O art.º 161/4 refere que “Indeferida a pretensão ou decorridos três
meses sem decisão da Administração, o interessado pode requerer, no prazo de dois
meses, ao tribunal que tenha proferido a sentença, a extensão dos respectivos
efeitos e a sua execução em seu favor, sendo aplicáveis, com as devidas
adaptações, os trâmites previstos no presente título para a execução das
sentenças de anulação de actos administrativos.”, ou seja caso o pedido
seja indeferido por parte da Administração (entidade administrativa competente)
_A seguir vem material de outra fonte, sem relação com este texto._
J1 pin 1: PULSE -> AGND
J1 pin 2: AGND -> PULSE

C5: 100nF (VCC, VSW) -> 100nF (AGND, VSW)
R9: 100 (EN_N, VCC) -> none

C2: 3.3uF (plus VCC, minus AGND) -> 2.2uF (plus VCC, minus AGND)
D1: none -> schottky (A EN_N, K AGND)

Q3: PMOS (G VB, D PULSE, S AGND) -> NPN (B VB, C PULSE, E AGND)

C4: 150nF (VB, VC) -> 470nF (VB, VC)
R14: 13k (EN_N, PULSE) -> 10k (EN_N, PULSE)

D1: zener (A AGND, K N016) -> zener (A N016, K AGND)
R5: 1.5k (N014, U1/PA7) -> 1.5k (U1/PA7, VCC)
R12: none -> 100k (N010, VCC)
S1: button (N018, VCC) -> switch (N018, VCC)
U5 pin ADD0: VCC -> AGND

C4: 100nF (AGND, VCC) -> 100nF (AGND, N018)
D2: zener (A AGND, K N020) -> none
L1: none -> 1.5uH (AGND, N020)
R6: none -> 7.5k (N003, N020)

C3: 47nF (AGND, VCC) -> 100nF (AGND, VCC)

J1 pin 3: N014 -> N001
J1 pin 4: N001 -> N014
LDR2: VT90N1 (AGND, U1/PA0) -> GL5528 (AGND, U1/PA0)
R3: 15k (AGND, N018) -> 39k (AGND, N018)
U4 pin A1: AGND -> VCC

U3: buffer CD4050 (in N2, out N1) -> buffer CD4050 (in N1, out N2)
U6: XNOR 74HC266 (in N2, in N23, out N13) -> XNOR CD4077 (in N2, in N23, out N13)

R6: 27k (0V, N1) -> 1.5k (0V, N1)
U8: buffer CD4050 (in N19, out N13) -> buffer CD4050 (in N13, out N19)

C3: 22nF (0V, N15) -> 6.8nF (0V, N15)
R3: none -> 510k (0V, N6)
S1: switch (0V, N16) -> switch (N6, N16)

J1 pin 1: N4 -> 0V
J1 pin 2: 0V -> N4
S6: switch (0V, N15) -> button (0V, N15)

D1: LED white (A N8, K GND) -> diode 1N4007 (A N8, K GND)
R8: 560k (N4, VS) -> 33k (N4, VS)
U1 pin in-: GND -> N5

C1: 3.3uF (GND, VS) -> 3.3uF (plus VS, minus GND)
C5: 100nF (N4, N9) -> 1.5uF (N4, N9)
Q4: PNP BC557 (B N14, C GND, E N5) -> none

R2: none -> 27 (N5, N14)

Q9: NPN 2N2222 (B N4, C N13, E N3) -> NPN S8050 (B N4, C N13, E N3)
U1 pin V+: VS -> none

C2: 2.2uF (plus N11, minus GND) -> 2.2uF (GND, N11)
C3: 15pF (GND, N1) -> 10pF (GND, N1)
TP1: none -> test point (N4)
ou não seja obtida resposta no prazo de três meses, pode o interessado
solicitar a extensão dos efeitos da sentença ao tribunal administrativo, no
prazo de dois meses, através do mecanismo de
execução de sentenças de anulação. O pedido de extensão deverá ser
solicitado ao tribunal que tenha ditado a sentença.
Para finalizar, cumpre tecer algumas
conclusões. Ora, a extensão dos efeitos de sentenças a casos idênticos no
contencioso administrativo foi introduzida pela Reforma do Contencioso
Administrativo, sendo por isso um mecanismo considerado jovem e, jovem como é,
ainda tem que se consolidar e sedimentar. Tem que crescer e esse crescimento
também é feito dos erros. Não é para se cair numa proliferação destes casos,
não é para tornar o caminho mais fácil e desentupir os tribunais
administrativos mas, de facto, se calhar é importante tornar-se este sistema
menos oneroso, como o é nos processos em massa, por exemplo. É um mecanismo que
está repleto de vantagens, se bem utilizado, se bem analisados os requisitos,
se antecedido de um bom discernimento por parte da entidade administrativa
competente para o efeito. Assim, embora esta tenha sido uma análise se calhar
não tão aprofundada como o artigo merece, como um tema de tese, mas foi a
necessária para eu compreender que foi uma boa introdução no CPTA, que é um
mecanismo capaz de descongestionar os tribunais administrativos, promovendo a
igualdade relativamente a situações idênticas, de uma forma célere e eficaz,
lado a lado com os restantes mecanismos que a Reforma introduziu.
Bibliografia
SILVEIRA, JOÃO TIAGO - A extensão dos efeitos de sentenças a casos idênticos no contencioso administrativa, em Estudos de Homenagem a Miguel Galvão Teles, Volume 1, 2012, Almedina.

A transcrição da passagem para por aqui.